It was seven minutes to midnight when the Atlanta Braves won the National League pennant. Seven minutes to midnight of the seventh game when—abra-Cabrera—history got a new hero, his surname Spanish for one who tends goats.
Andy Van Slyke of the Pittsburgh Pirates fell supine in centerfield at seven minutes to midnight, as if shot dead. The wife of Brave president Stan Kasten blacked out in her seat at Atlanta- Fulton County Stadium, recalling later only the thock! of bat hitting ball.
Seven minutes to midnight, and soon Brave centerfielder Otis Nixon would be in the clubhouse, pointing through a wall toward the still-lit field. "They said 1991 was the Miracle Season," said Nixon, referring to the Braves' worst-to-first pennant run last year. "It wasn't a miracle compared to that. Frankie Cabrera, who hasn't played all year, steps up and does that!"
The 89th World Series opened in Atlanta last Saturday night because of what had happened at seven minutes to midnight three evenings earlier. Francisco Cabrera—a 26-year-old Dominican who was called up to the Braves from Triple A Richmond on Aug. 31, who had 10 at bats in the big leagues this season—won the National League Championship Series for the Braves with a two-out, two-run pinch single in the bottom of the ninth inning of the seventh game at 11:53 on a warm Wednesday night. Who could have imagined this?
"I could," Cabrera said afterward. "I imagine a lot. I dream a lot: Man, someday I be the hero who hits the home run to win the game. Then I be in all the papers. But I never get the chance."
Somebody pinch-hit me, I must be dreaming.
Cabrera's knock sent Brave general manager John Schuerholz charging into the home clubhouse as if through swinging saloon doors. "Was that the greatest ever in the history of the world right there?" shouted Schuerholz, without specifying the greatest what. No need to.
"This has to be the greatest seventh game of a playoff ever," said Brave righthander John Smoltz, who started the game and was named Most Valuable Player of the series. "Nobody choked. The Pirates played their hearts out."

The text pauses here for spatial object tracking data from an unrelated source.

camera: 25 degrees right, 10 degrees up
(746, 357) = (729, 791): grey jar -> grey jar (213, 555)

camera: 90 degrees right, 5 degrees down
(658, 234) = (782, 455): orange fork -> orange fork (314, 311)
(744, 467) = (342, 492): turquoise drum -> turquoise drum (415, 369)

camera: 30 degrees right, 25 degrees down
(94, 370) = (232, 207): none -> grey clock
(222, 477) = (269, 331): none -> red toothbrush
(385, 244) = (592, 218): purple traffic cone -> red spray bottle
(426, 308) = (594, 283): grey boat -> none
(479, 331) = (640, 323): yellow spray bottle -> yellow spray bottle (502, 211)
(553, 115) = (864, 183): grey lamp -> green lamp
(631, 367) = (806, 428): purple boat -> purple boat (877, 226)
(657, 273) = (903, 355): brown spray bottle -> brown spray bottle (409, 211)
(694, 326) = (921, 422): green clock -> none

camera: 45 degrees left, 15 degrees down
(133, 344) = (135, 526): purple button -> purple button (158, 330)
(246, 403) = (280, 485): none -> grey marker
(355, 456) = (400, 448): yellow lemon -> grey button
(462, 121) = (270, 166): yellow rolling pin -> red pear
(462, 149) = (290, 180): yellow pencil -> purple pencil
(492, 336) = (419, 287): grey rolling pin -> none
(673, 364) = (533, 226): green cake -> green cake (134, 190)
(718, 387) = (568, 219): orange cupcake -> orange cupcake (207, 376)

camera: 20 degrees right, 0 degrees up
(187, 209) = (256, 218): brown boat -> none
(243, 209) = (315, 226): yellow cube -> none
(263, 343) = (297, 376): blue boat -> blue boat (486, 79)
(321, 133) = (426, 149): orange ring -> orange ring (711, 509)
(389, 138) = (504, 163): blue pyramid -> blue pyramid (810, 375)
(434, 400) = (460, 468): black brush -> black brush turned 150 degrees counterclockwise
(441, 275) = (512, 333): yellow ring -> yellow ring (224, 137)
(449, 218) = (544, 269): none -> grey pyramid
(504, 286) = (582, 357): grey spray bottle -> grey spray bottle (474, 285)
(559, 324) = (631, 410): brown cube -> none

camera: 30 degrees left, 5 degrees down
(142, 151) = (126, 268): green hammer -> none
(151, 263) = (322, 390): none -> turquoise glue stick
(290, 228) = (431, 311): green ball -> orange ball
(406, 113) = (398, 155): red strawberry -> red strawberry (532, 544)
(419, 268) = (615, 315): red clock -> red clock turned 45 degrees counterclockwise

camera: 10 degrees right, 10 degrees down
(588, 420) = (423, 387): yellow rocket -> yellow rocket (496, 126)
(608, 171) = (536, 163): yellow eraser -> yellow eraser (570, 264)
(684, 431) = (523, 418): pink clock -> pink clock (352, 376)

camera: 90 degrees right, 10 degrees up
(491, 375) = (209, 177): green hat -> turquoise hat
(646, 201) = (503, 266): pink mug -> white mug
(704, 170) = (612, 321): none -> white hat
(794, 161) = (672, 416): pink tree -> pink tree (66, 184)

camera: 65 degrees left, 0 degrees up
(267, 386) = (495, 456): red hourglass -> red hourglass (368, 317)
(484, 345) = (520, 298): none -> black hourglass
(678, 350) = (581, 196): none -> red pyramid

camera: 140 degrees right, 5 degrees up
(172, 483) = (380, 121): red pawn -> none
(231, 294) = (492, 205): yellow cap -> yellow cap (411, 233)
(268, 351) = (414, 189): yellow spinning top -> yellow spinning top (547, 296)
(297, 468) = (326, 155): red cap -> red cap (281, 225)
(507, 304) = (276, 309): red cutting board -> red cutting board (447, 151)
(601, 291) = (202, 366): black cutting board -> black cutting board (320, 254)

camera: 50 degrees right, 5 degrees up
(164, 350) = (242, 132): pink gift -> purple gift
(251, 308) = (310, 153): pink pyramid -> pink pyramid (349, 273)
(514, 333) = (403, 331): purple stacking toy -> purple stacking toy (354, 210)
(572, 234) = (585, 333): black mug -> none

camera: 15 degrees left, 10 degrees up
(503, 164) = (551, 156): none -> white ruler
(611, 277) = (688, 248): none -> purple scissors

Van Slyke was one of several participants unable to stand at seven minutes to midnight. The attrition began with the Pirates leading 1-0 in the second. Home plate umpire John McSherry called time in a cold sweat and excused himself. He was taken by ambulance to Piedmont Hospital. It was feared, at first, that he had suffered a heart attack. (That fear, fortunately, proved to be unfounded.)
While 210-pound first base ump Randy Marsh was fitted into the armor abandoned by the 320-pound McSherry, Pirates Van Slyke, Jose Lind, Alex Cole and Orlando Merced filled the 11-minute delay playing whist or poker or some such game using invisible cards, the three of them sitting in shallow centerfield, Van Slyke dealing out the deck in pantomime.